Project description:Nucleotide Binding Site-Leucine-Rich Repeat (NBS-LRR) genes encode disease resistance proteins involved in plants' defense against their pathogens. Although sunflower is affected by many diseases, only a few molecular details have been uncovered regarding pathogenesis and resistance mechanisms. Recent availability of sunflower whole genome sequences in publicly accessible databases allowed us to accomplish a genome-wide identification of Toll-interleukin-1 receptor-like Nucleotide-binding site Leucine-rich repeat (TNL), Coiled Coil (CC)-NBS-LRR (CNL), Resistance to powdery mildew 8 (RPW8)-NBS-LRR (RNL) and NBS-LRR (NL) protein encoding genes. Hidden Markov Model (HMM) profiling of 52,243 putative protein sequences from sunflower resulted in 352 NBS-encoding genes, among which 100 genes belong to CNL group including 64 genes with RX_CC like domain, 77 to TNL, 13 to RNL, and 162 belong to NL group. We also identified signal peptides and nuclear localization signals present in the identified genes and their homologs.
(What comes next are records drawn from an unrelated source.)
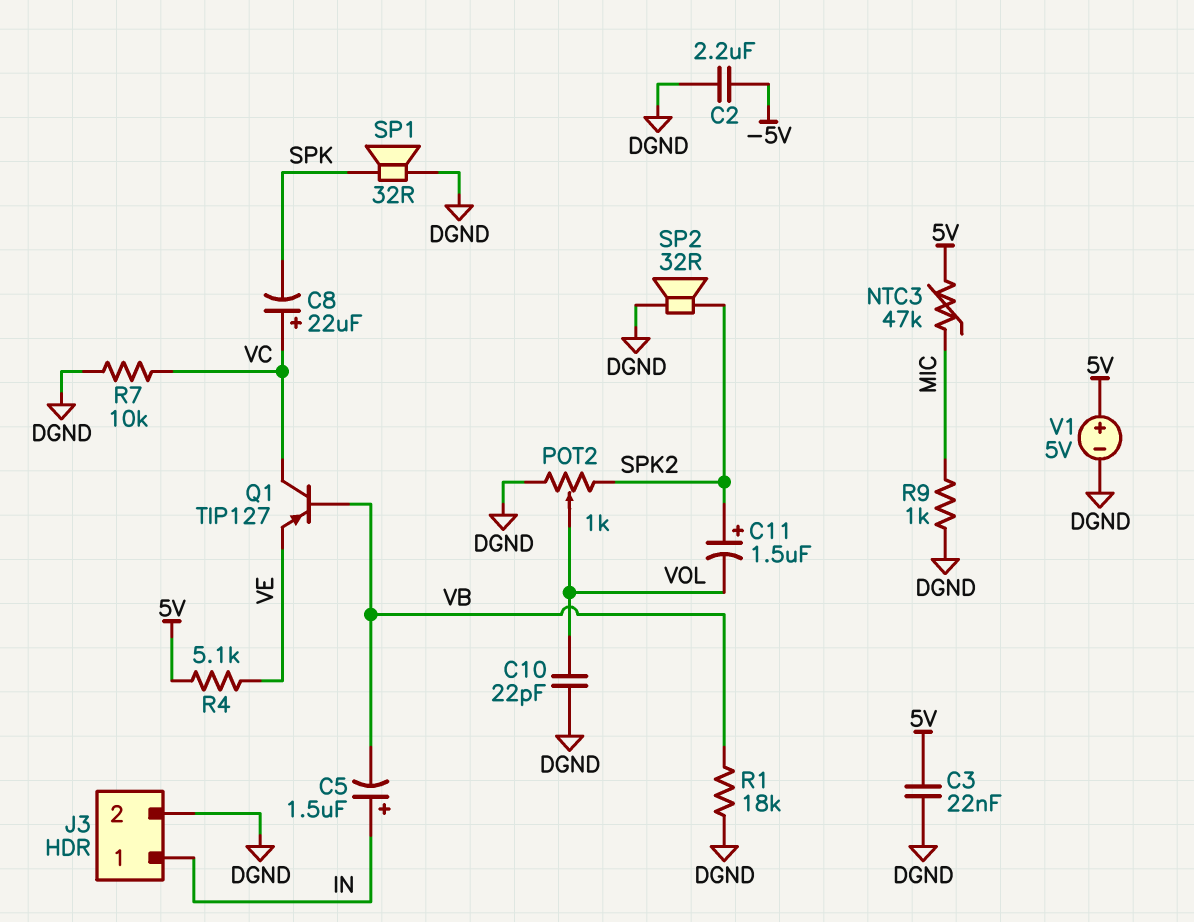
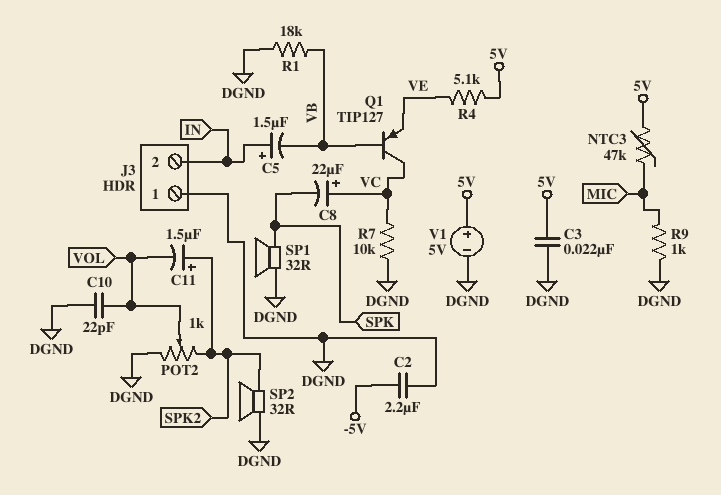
J3 pin 1: IN -> DGND
J3 pin 2: DGND -> IN

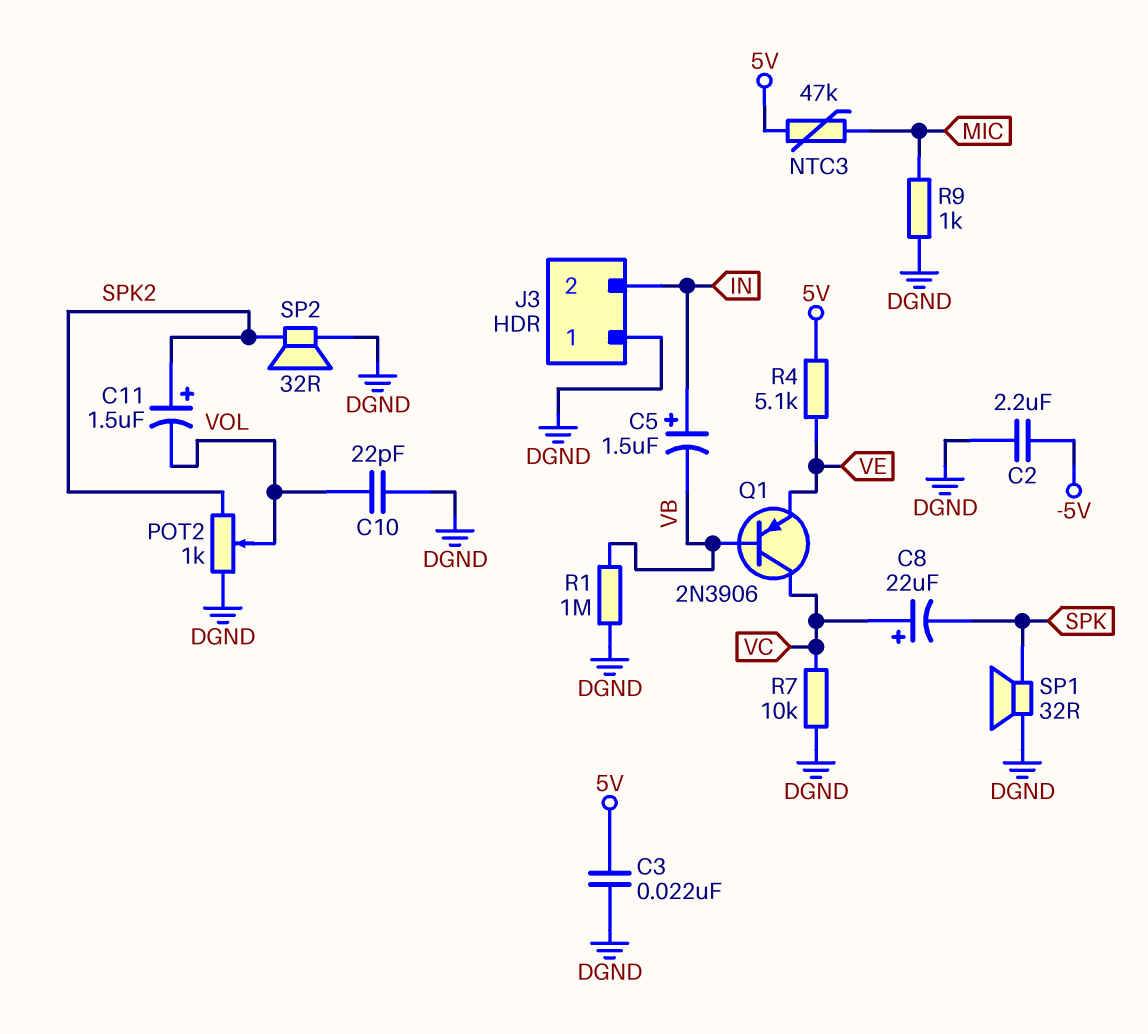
Q1: PNP TIP127 (B VB, C VC, E VE) -> PNP 2N3906 (B VB, C VC, E VE)
R1: 18k (DGND, VB) -> 1M (DGND, VB)
V1: 5V (plus 5V, minus DGND) -> none

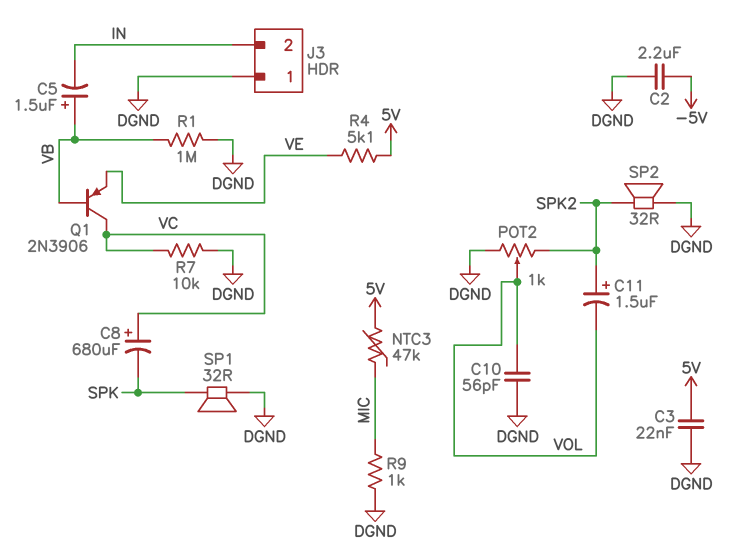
C5: 1.5uF (plus IN, minus VB) -> 1.5uF (plus VB, minus IN)
C8: 22uF (plus VC, minus SPK) -> 680uF (plus VC, minus SPK)
C10: 22pF (DGND, VOL) -> 56pF (DGND, VOL)

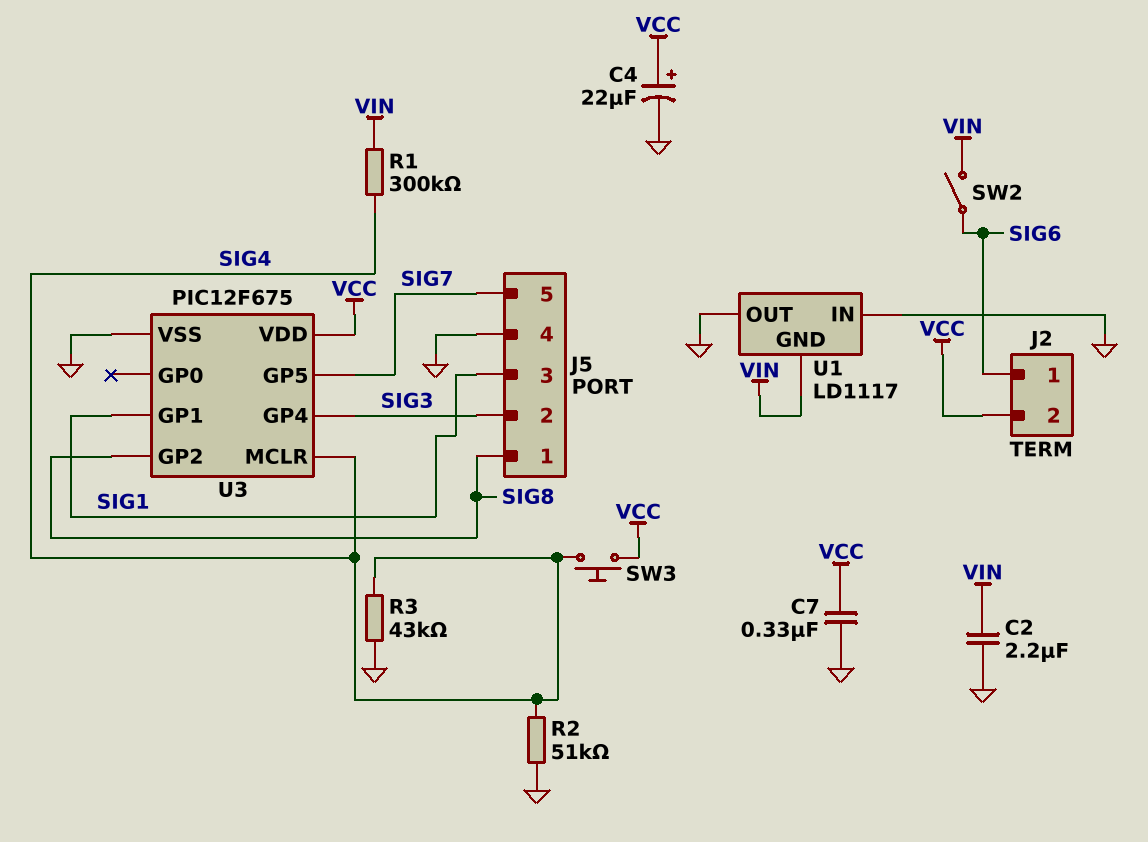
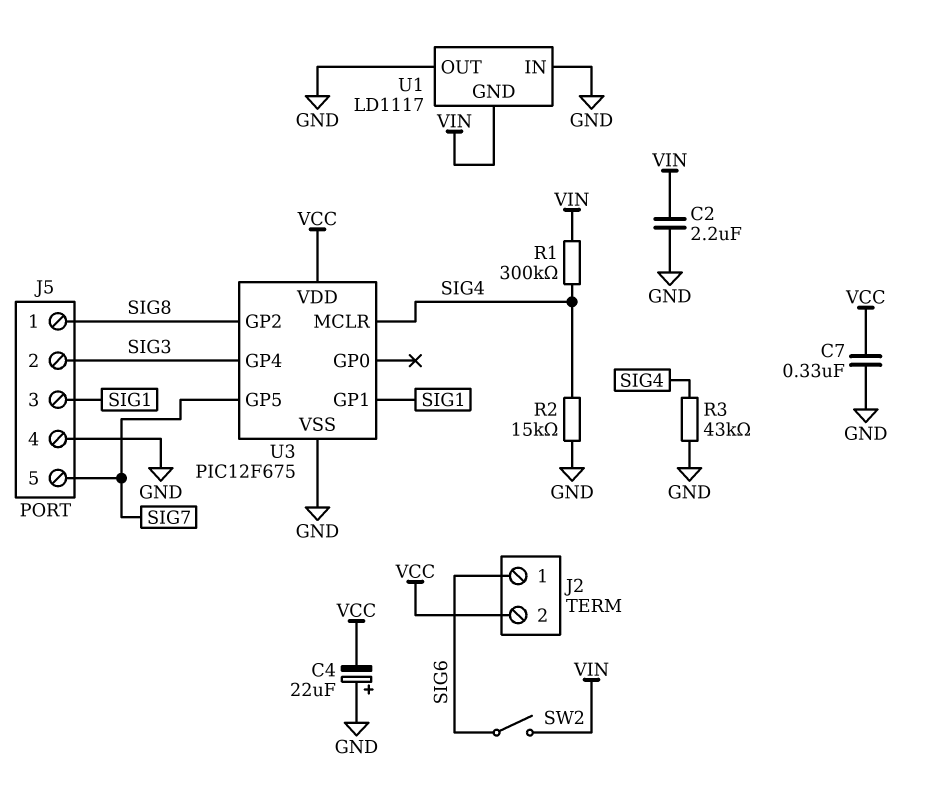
C4: 22uF (plus VCC, minus GND) -> 22uF (plus GND, minus VCC)
R2: 51k (GND, SIG4) -> 15k (GND, SIG4)
SW3: button (SIG4, VCC) -> none

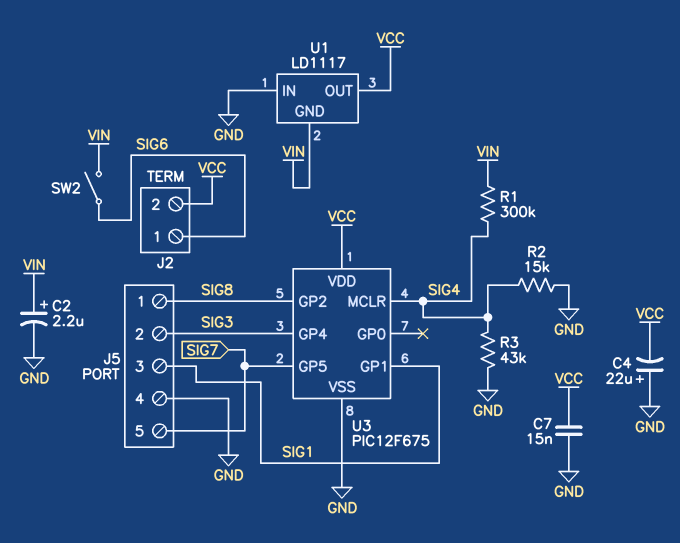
C2: 2.2uF (GND, VIN) -> 2.2uF (plus VIN, minus GND)
C7: 330nF (GND, VCC) -> 15nF (GND, VCC)
U1 pin OUT: GND -> VCC

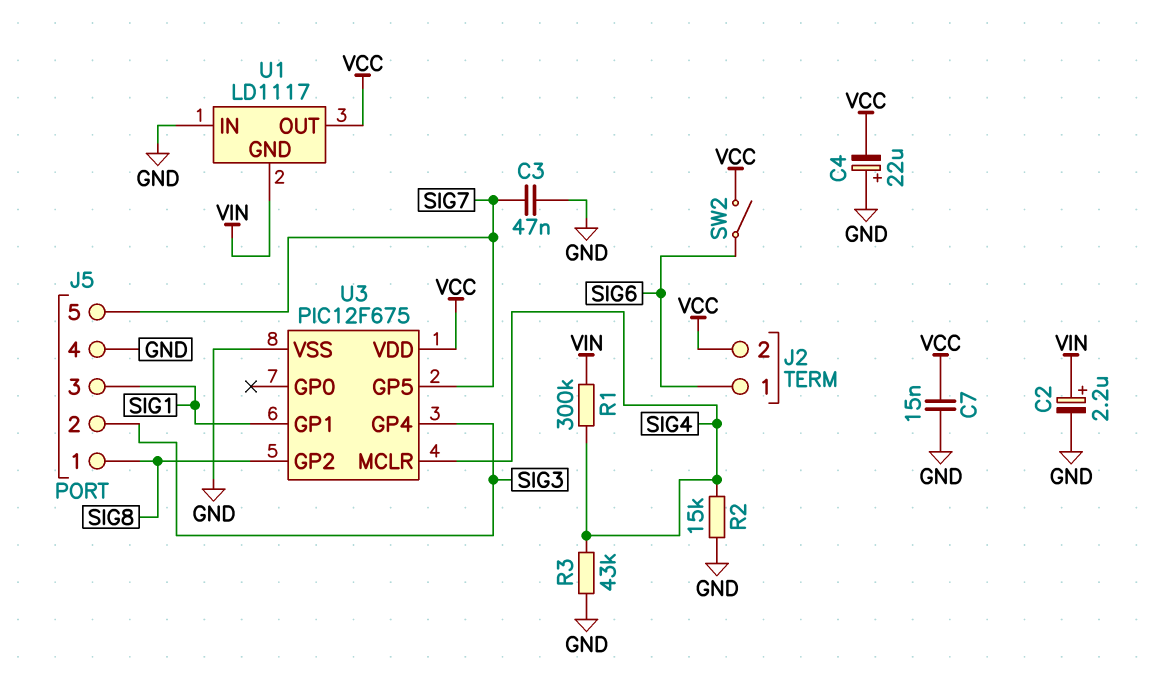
C3: none -> 47nF (GND, SIG7)
SW2: switch (SIG6, VIN) -> switch (SIG6, VCC)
We found that NBS genes were located on all chromosomes and formed 75 gene clusters, one-third of which were located on chromosome 13. Phylogenetic analyses between sunflower and Arabidopsis NBS genes revealed a clade-specific nesting pattern in CNLs, with RNLs nested in the CNL-A clade, and species-specific nesting pattern for TNLs. Surprisingly, we found a moderate bootstrap support (BS = 50%) for CNL-A clade being nested within TNL clade making both the CNL and TNL clades paraphyletic. Arabidopsis and sunflower showed 87 syntenic blocks with 1049 high synteny hits between chromosome 5 of Arabidopsis and chromosome 6 of sunflower. Expression data revealed functional divergence of the NBS genes with basal level tissue-specific expression. This study represents the first genome-wide identification of NBS genes in sunflower paving avenues for functional characterization and potential crop improvement.